Die Pablisten unterstützten die kubanische Revolution von 1959 und die Methoden Che Guevaras als modernisierte Anleitung für eine sozialistische Revolution. Diese beruhte auf der Ablehnung von Lenins Konzept einer bewussten marxistischen Führung und der zentralen Rolle der Arbeiterklasse. Daraufhin schlugen tausende junge Menschen den katastrophalen Weg in den Guerillakrieg ein.

Als die lateinamerikanischen Diktaturen unter den mächtigen Streikwellen der Arbeiterklasse zusammenbrachen, lenkten dieselben Organisationen die Arbeiter vom revolutionären Kampf ab, indem sie ausschließlich demokratische Reformen des bürgerlichen Staates befürworteten.

Die akute Krise in Lateinamerika – deren Volkswirtschaften in Trümmern liegen und deren Bourgeoisie zu diktatorischen Herrschaftsformen zurückkehrt – verdeutlicht den Bankrott dieser nationalistischen politischen Perspektiven.

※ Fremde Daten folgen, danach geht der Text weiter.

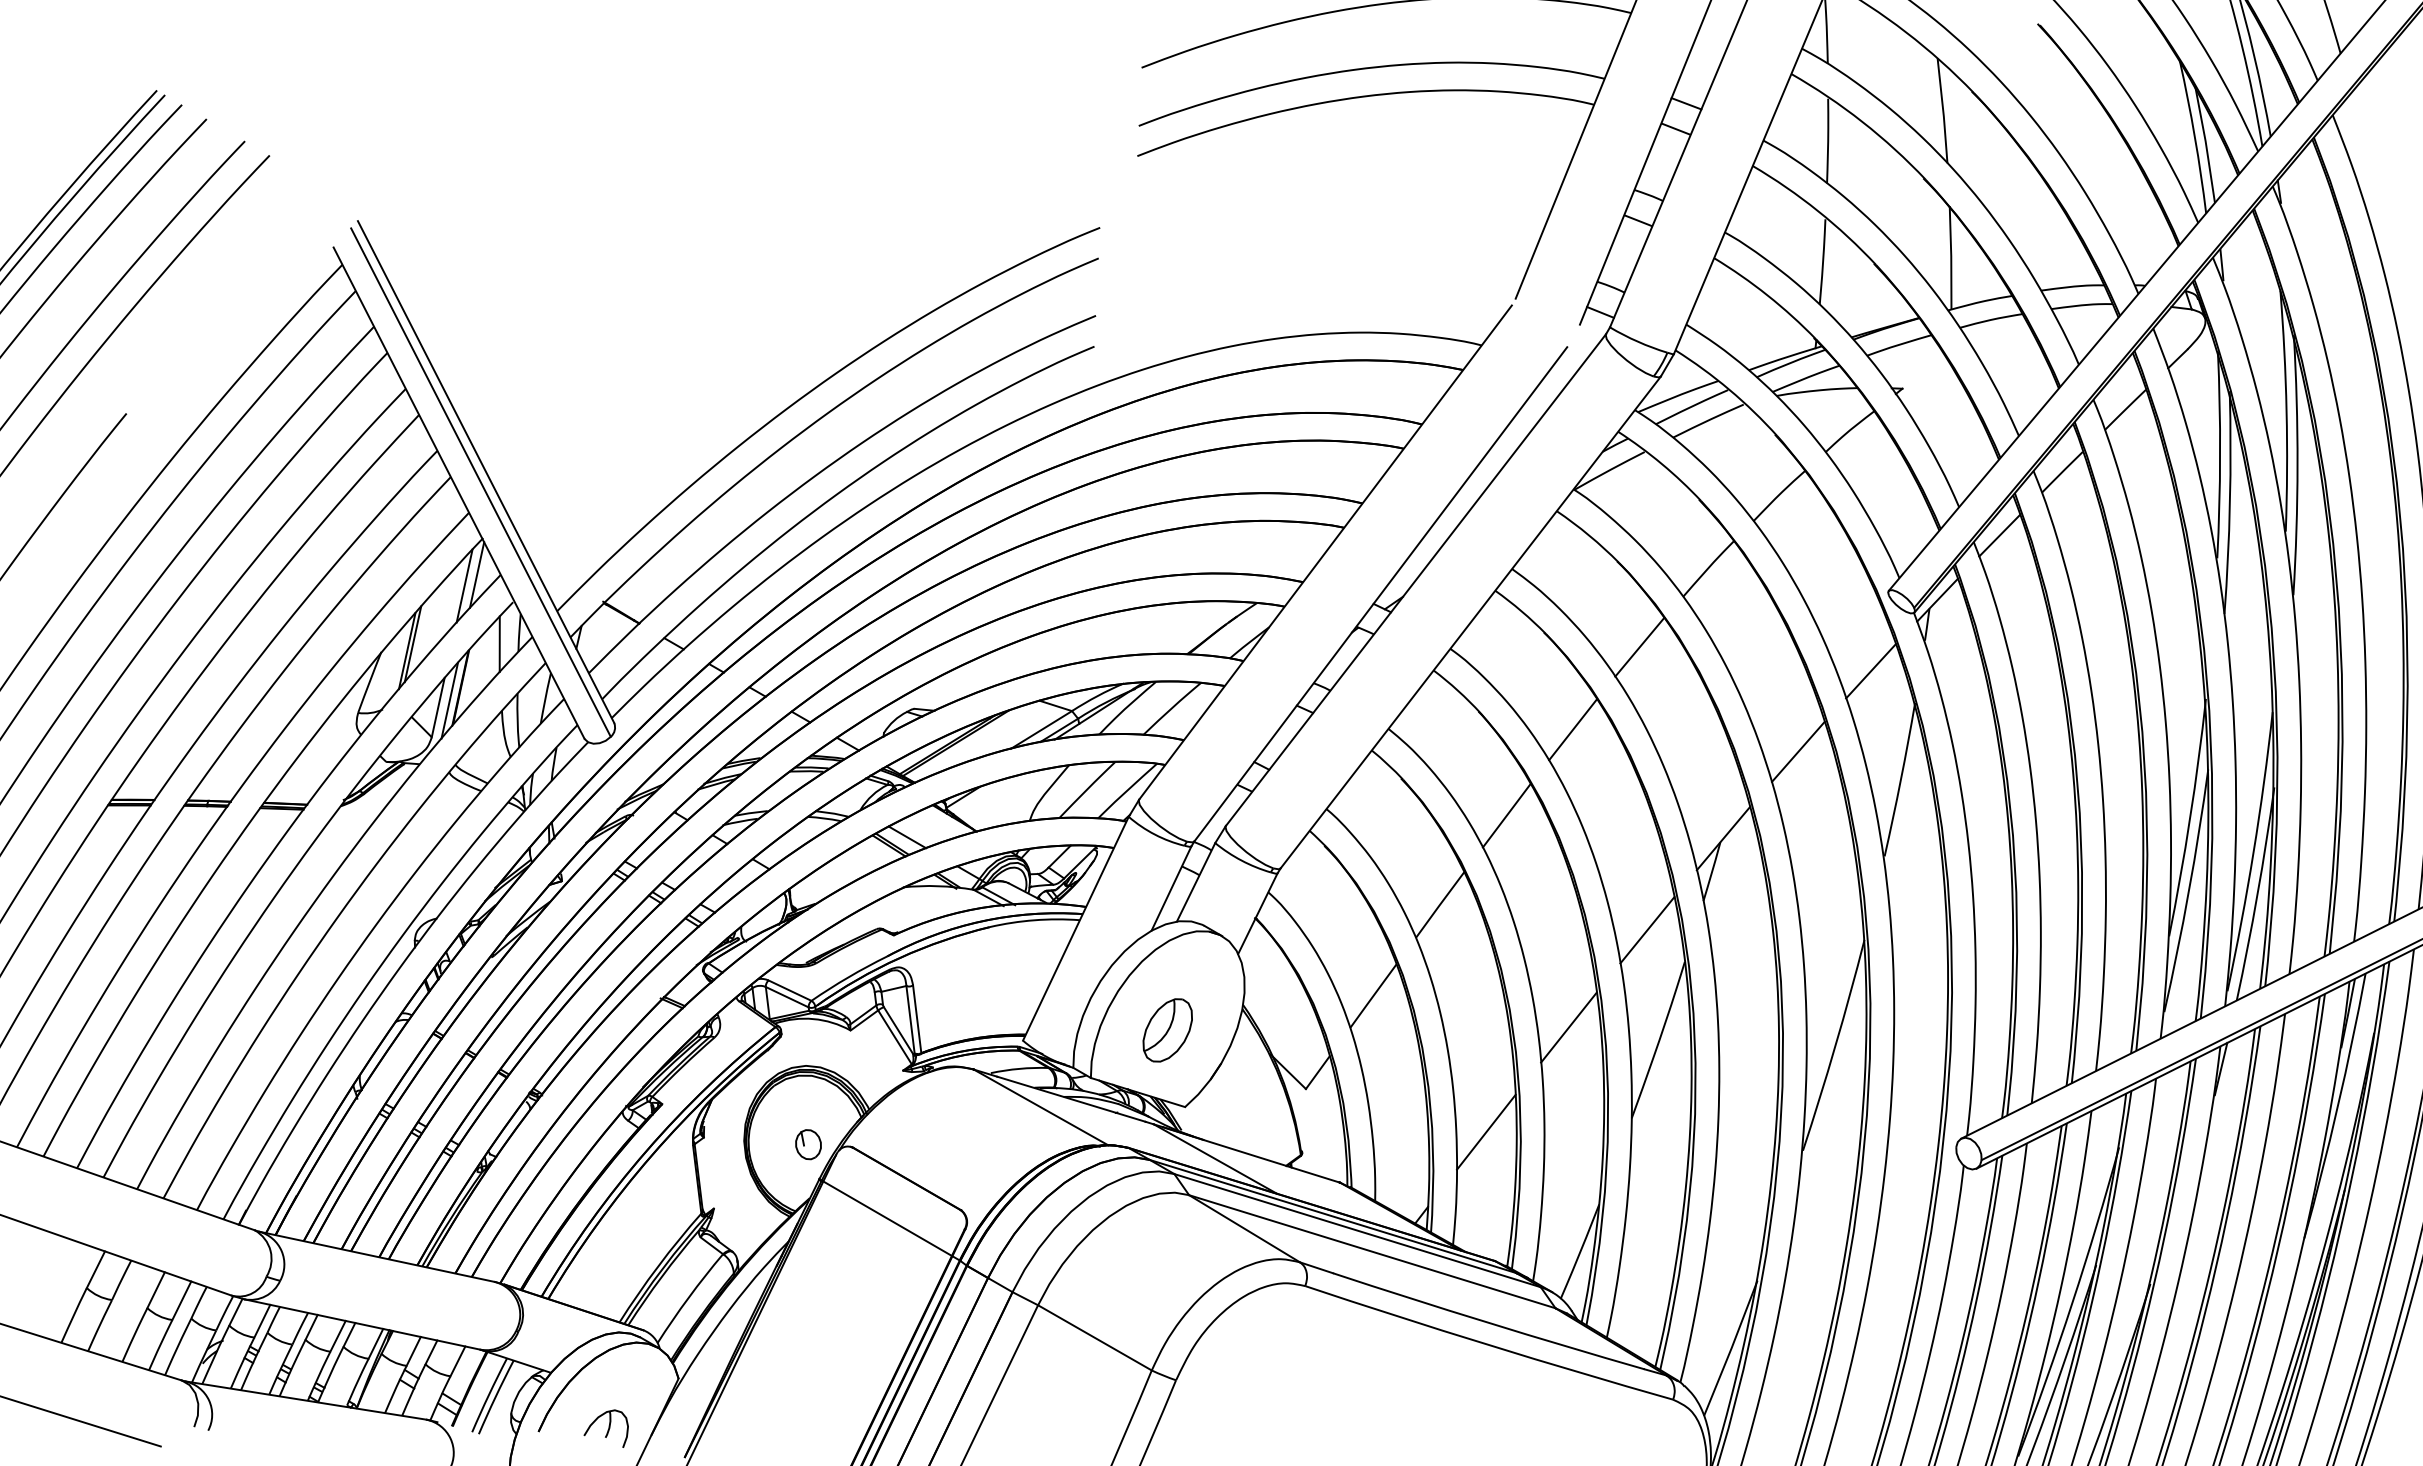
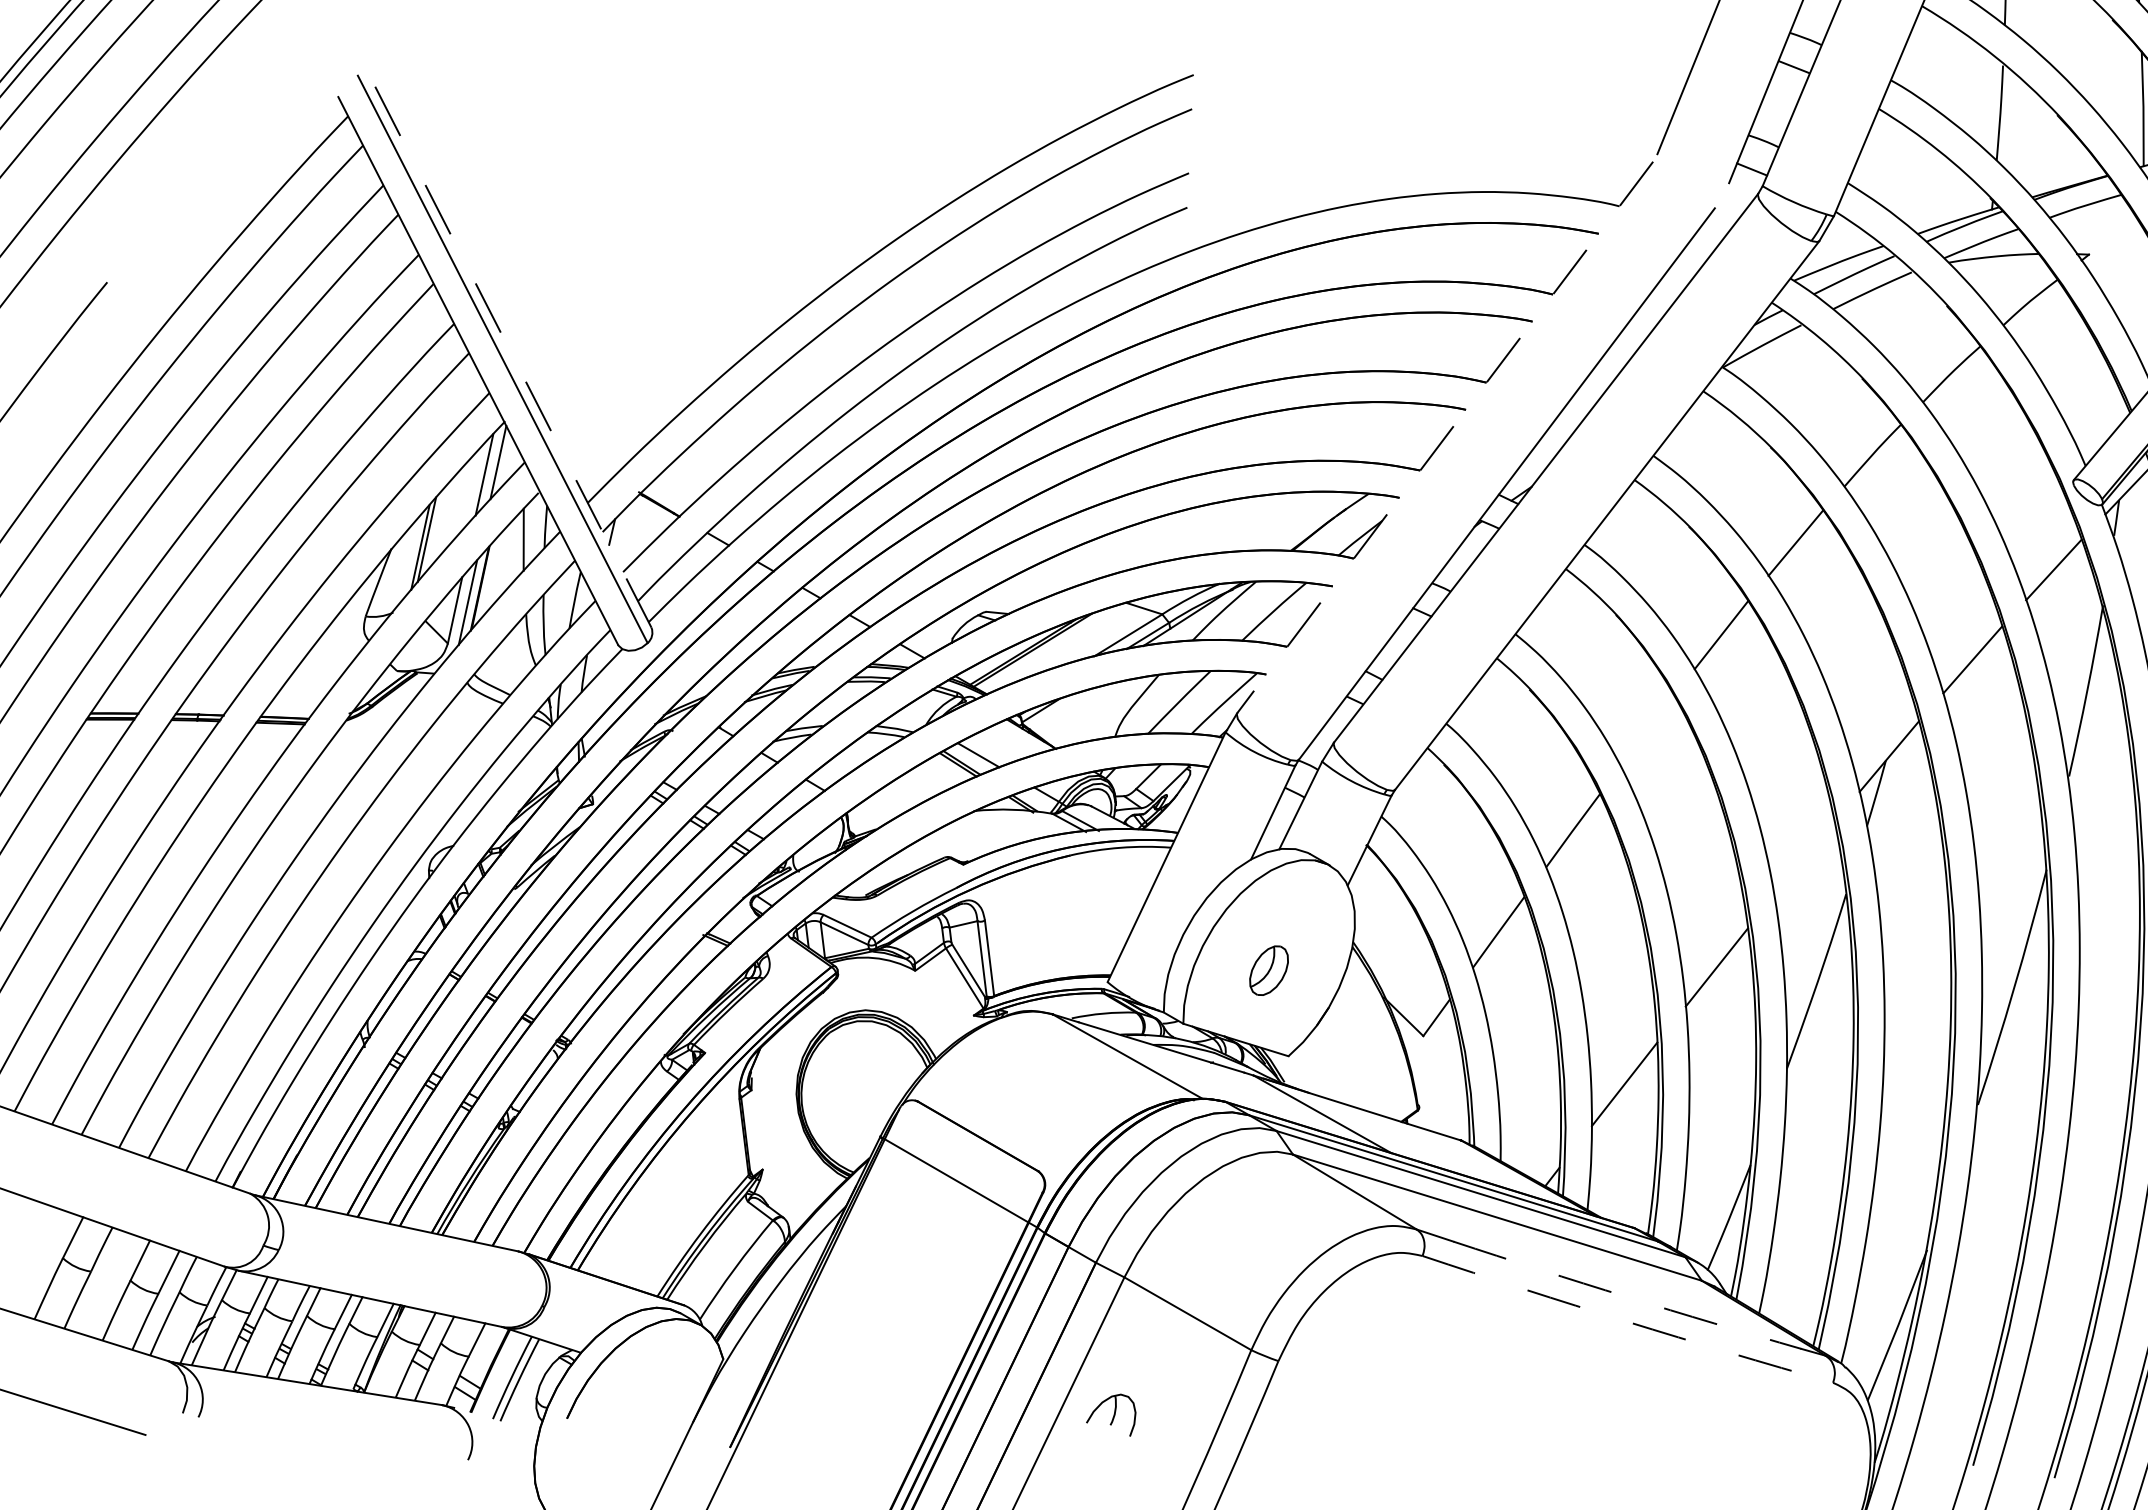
line: (486, 472) -> (508, 348), solid -> dashed
line: (1325, 552) -> (1445, 437), solid -> dashed
line: (1506, 815) -> (1647, 730), removed
line: (1647, 930) -> (1804, 859), removed
part: (1167, 1030) -> (1268, 970), size x0.7
part: (808, 1144) -> (868, 1098), removed
arc: (1488, 1322) -> (1627, 1296), solid -> dashed
arc: (1488, 1344) -> (1627, 1321), solid -> dashed
part: (605, 1428) -> (1110, 1414), moved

Die zunehmende Integration der Weltwirtschaft hat die Widersprüche und die Krise des Kapitalismus weiter verschärft. Gleichzeitig vereint und stärkt sie die internationale Arbeiterklasse, die stärker vernetzt und größer ist als je zuvor in der Geschichte. Die Arbeiterklasse ist als soziale Kraft, geeint zwischen imperialistischen und unterdrückten Ländern, dazu in der Lage, eine atomare Katastrophe zu verhindern und die Weltwirtschaft auf der Grundlage sozialistischer Prinzipien neu zu organisieren.

Es sind dieselben sozialen Kräfte, die dem Wachstum der trotzkistischen Weltbewegung – angeführt vom Internationalen Komitee der Vierten Internationale – als revolutionäre Führung in Lateinamerika und der ganzen Welt zugrunde liegen. Die Jugend muss sich an der enormen Kraft der internationalen Arbeiterklasse und am revolutionären Programm des IKVI orientieren!